Summary measures for the analyses of efficacy and quality of life: in each condition, clinical scales (i.e. depression, pain, chronic anxiety) and quality of life scales will be analyzed separately using a similar two-step approach relying on results of a linear model. As various scales might be used across studies, we will use z-scores to standardize the different scales and populations.
Missing data will be handled by multiple imputation.
Sensitivity and subgroup analyses
A sensitivity analysis will be performed considering the occurrence of SAE in binary (Yes vs No) with the same two step approach relying on a generalized linear mixed model (with a logistic link function) in each individual study.
A subgroup analysis will be performed applying the same methodology as for adverse events, to explore differences between “young-old” participants (between 65 and 75 years old) and “old-old” participants (>75 years old) in terms of adverse events (serious and non-serious) and of efficacy.
Meta-biases
Missing trials will be explicitly reported with their characteristics and results described.

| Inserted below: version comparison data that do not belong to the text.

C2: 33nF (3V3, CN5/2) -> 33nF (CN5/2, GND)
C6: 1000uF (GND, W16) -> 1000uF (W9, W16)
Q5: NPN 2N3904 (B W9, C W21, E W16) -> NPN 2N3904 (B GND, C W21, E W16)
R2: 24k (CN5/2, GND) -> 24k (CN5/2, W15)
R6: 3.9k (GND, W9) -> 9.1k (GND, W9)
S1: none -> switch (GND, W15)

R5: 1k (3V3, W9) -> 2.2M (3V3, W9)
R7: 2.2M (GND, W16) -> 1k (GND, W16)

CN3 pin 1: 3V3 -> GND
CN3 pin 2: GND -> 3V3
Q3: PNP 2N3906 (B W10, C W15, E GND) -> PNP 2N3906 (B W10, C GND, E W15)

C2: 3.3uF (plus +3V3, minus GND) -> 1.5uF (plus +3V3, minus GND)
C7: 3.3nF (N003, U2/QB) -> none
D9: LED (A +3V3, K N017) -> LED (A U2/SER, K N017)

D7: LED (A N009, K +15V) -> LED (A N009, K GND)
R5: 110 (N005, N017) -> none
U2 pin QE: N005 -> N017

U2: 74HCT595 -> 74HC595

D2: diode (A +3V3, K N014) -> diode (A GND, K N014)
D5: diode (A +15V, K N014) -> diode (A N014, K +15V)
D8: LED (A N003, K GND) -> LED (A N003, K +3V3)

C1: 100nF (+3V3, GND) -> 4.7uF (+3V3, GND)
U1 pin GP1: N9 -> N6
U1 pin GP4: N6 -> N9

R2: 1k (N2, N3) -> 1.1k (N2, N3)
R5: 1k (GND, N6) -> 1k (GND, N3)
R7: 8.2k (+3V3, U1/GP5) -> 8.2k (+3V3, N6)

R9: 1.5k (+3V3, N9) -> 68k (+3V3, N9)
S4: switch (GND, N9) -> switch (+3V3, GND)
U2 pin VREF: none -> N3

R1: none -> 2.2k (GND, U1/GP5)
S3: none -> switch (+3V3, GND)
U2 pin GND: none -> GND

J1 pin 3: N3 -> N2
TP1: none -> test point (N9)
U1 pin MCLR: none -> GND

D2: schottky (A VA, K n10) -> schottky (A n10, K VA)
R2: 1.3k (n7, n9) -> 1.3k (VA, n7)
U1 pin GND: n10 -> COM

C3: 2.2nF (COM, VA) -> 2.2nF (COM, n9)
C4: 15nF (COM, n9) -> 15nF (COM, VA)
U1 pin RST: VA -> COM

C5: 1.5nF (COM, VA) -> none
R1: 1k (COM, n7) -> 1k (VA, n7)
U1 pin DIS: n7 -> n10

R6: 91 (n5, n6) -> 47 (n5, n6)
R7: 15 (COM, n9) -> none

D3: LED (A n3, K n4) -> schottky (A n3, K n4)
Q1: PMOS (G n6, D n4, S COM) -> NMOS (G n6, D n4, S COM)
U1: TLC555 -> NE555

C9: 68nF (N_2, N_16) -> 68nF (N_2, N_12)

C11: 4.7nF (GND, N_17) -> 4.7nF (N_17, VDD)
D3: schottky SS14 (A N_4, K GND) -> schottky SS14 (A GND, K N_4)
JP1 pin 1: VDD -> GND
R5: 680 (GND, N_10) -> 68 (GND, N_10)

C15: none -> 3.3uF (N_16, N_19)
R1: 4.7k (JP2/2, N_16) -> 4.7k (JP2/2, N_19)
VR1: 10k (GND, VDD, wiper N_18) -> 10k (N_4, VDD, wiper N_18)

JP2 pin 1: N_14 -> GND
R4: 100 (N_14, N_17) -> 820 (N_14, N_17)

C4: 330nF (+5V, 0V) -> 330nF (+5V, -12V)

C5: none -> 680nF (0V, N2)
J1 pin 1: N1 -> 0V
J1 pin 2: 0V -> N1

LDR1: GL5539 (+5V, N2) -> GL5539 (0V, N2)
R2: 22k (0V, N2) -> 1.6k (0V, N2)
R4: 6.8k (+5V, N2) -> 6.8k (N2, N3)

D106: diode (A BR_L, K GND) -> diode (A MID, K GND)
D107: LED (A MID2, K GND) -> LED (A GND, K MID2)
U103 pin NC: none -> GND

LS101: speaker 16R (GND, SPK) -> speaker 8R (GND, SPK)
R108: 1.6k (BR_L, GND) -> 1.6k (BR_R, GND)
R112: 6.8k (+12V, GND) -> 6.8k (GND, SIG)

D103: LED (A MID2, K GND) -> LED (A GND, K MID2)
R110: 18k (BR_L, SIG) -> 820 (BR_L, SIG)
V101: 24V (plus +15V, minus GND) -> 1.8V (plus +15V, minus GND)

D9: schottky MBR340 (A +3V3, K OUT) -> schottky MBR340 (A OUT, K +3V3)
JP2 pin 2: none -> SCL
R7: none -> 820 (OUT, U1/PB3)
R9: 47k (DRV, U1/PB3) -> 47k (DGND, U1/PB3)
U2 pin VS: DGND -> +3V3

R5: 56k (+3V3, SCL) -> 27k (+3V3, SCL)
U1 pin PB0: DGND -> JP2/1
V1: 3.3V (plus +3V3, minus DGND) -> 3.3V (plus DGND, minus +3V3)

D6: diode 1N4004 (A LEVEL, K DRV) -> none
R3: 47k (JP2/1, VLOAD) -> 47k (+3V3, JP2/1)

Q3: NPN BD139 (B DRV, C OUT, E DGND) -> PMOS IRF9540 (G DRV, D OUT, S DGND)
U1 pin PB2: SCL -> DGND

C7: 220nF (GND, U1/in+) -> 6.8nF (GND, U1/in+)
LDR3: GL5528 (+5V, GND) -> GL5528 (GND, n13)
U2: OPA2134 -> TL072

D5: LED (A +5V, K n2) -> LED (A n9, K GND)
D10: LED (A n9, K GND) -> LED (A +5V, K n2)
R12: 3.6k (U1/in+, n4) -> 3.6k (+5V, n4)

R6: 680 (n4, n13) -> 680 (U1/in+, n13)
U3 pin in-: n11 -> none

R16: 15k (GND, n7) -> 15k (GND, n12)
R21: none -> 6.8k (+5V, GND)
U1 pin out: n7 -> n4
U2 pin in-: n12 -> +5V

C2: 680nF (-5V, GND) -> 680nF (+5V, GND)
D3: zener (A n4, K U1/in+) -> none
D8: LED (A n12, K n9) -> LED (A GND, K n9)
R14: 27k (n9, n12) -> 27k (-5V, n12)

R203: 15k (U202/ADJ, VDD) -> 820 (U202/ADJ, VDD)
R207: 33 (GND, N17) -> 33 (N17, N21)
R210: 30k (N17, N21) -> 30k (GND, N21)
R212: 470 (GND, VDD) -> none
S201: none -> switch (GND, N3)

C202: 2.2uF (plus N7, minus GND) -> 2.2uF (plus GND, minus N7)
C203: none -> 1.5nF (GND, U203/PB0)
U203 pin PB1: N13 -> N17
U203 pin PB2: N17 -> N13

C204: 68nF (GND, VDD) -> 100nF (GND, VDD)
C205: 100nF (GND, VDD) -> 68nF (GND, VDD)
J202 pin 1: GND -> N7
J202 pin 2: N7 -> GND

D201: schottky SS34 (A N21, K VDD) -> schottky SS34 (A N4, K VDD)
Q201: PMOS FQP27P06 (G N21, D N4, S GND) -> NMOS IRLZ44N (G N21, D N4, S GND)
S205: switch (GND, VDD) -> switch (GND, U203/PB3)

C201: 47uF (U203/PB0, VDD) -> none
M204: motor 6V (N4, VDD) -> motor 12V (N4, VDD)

Duplicate publications bias will be limited by the selection and precise identification of published and unpublished trials. If one or more trials could not be precisely identified by at least an ID number, these trials will be reported in the study results with explained attempts to obtain identification.
Countries where studies took place will be systematically assessed in the description studies table, to account for possible location bias. In addition, we clearly outline in our methods that our analysis select only studies written in English.
Confidence in cumulative evidence
We will use GRADE to rate the overall certainty (quality) of evidence that includes the evaluation of risk of bias, inconsistency, indirectness, imprecision and publication factors20.